La apuesta tiene esta vez acento madrileño, desprende juventud y representa el futuro de la selección española, argumentos de peso para comprometerse con David De Gea. Sin embargo, no han servido sus buenas actuaciones en el Atlético de Madrid ni los análisis más optimistas valorando su proyección, para serenar las opiniones del entorno del Manchester United. No es un dominador del juego con los pies (maniobras básicas en un equipo con un planteamiento de posesión continua sobre el rival). Muestra muchas dudas en los balones aéreos, sobre todo verticales, ante la falta de ayuda de sus centrales (acciones que forman parte del ADN británico). Y sobre todo, tiene tras de sí una larga sombra que espantar y con la que enfrentarse los próximos meses, la de un antecesor (Van Der Sar, que esta misma semana decía que De Gea debe adaptarse a jugar bajo la presión de este club) que dominaba todos los registros Premier, que tenía la frialdad por decreto y que cumpliendo las bases de la pirámide mancuniana, se había ganado el respeto mundial.

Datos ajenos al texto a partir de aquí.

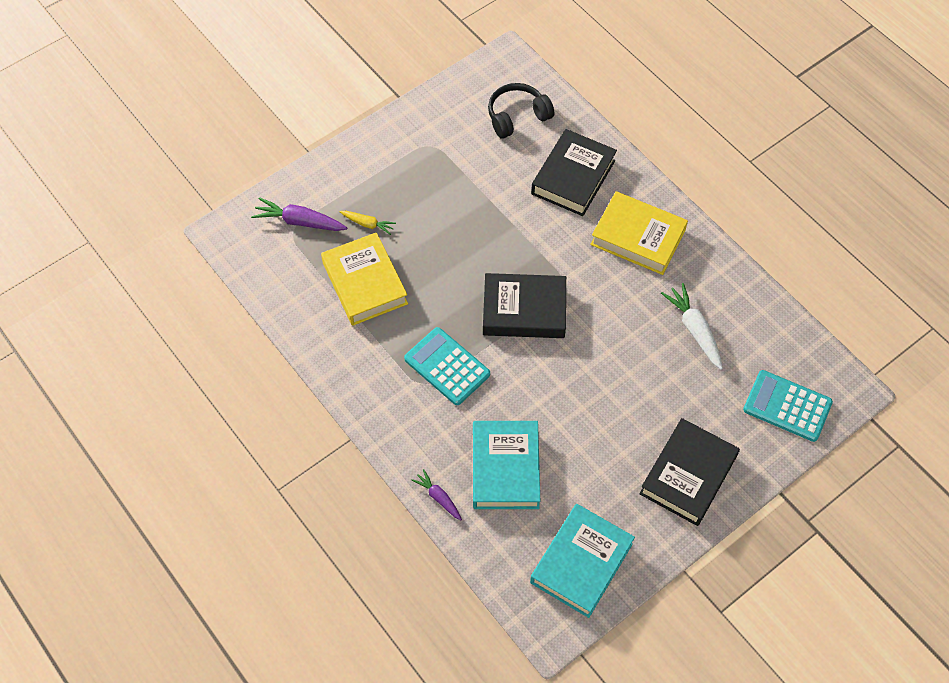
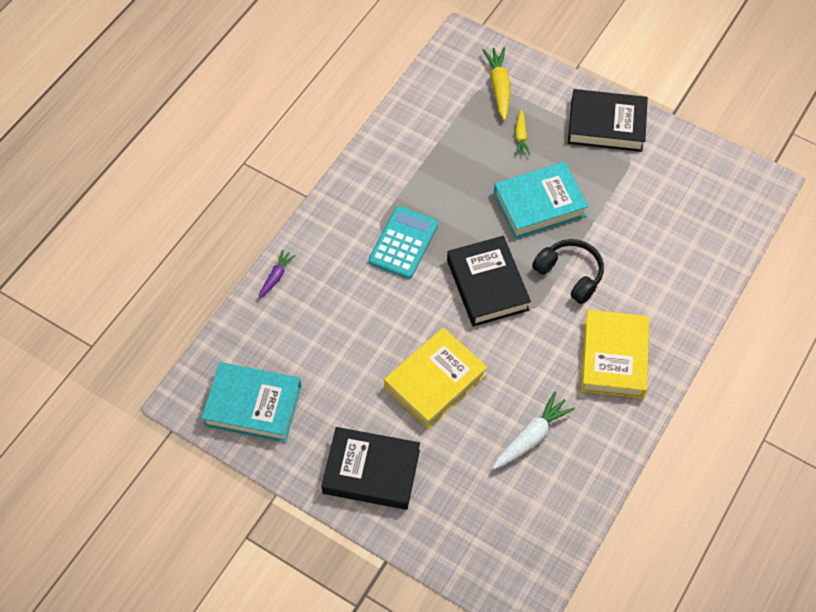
camera: 70 degrees right, 0 degrees up
(300, 222) = (499, 87): purple carrot -> yellow carrot
(365, 283) = (459, 155): yellow book -> yellow book (435, 381)
(505, 468) = (322, 319): turquoise book -> turquoise book (539, 204)
(517, 116) = (701, 214): black headphones -> black headphones (570, 274)
(573, 177) = (655, 282): black book -> black book (606, 125)
(787, 406) = (481, 544): turquoise calculator -> none

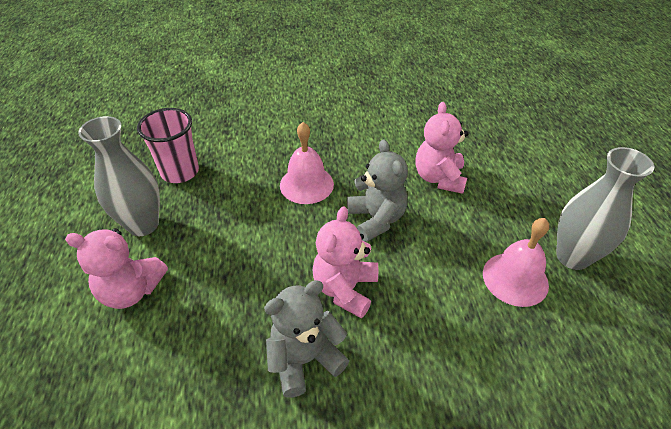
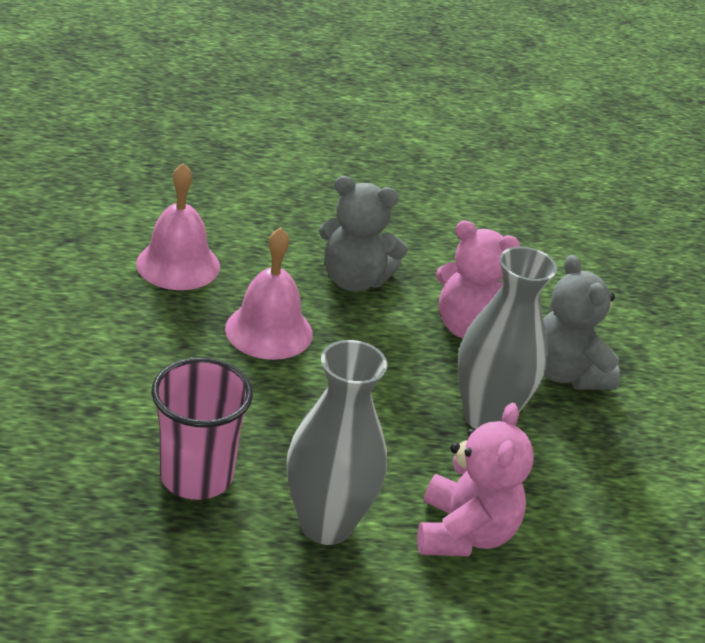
camera: 90 degrees left, 10 degrees down
(376, 219) = (354, 280): grey teddy bear -> grey teddy bear turned 150 degrees counterclockwise
(439, 178) = (285, 213): pink teddy bear -> none
(515, 278) = (459, 206): pink bell -> pink bell (178, 265)
(572, 257) = (432, 163): grey vase -> grey vase (486, 417)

La pretemporada (que en su caso empezó más tarde debido a la Eurocopa Sub-21), alargó en exceso la oficialidad de su fichaje y cuando llegó a Estados Unidos para incorporarse a su nuevo vestuario, Alex Ferguson estaba en pruebas con el danés Lindegaard y con el polaco Tomasz Kuszczak. Ninguno demostró en los últimos tiempos ser una elección segura, por lo que De Gea siempre tuvo la primera plaza. Sólo sus contratiempos en acciones puntuales que generaron debate en torno a su capacidad, obligaron a Ferguson a tomar decisiones al efecto y el danés Lindegaard empezó a aparecer en las alineaciones hasta tal punto de haber disputado más minutos. Una táctica, la de dar minutos a ambos, que perjudicó a todos, incluyendo el equipo, que lleva meses sin un pilar estable bajo palos. Con De Gea siendo comparado por los medios más duros con Jim Leighton (escocés de los 80-90 que Ferguson trajo desde el Aberdeen y que generó muchas de las mayores sornas del fútbol inglés con sus calamidades), la ‘alternativa’ era primera opción hasta que hace unas semanas cayó lesionado para más de un mes. Una ‘desgracia’ que supuso incluso el debut del canterano Ben Amos en el peor momento del español (tras caer en Anfield con dudas suyas). De Gea, que incluso ha tenido problemas que le pueden obligar a operarse del ojo en verano, se recuperó pronto y esta pasada semana, en Stamford Bridge, volvió a demostrar sus aptitudes y cualidades ante un rival que le exigió en todo momento y ante el que pudo lucirse y tomar confianza.

Le ayudó la fe de Ferguson (siempre lo ha defendido ante los medios como portero en pleno desarrollo, en adaptación a la Premier y con grandes perspectivas de futuro), el empuje de un vestuario que ha salido a dar la cara por el español (sobre todo Owen), y la suerte de una lesión inoportuna en tu enemigo (Lindegaard sabe que ahora va a tener casi imposible recuperar sus opciones). Un calvario que el destino arregló. La sombra y la presión serán siempre gajes del oficio si te vistes de Red Devil.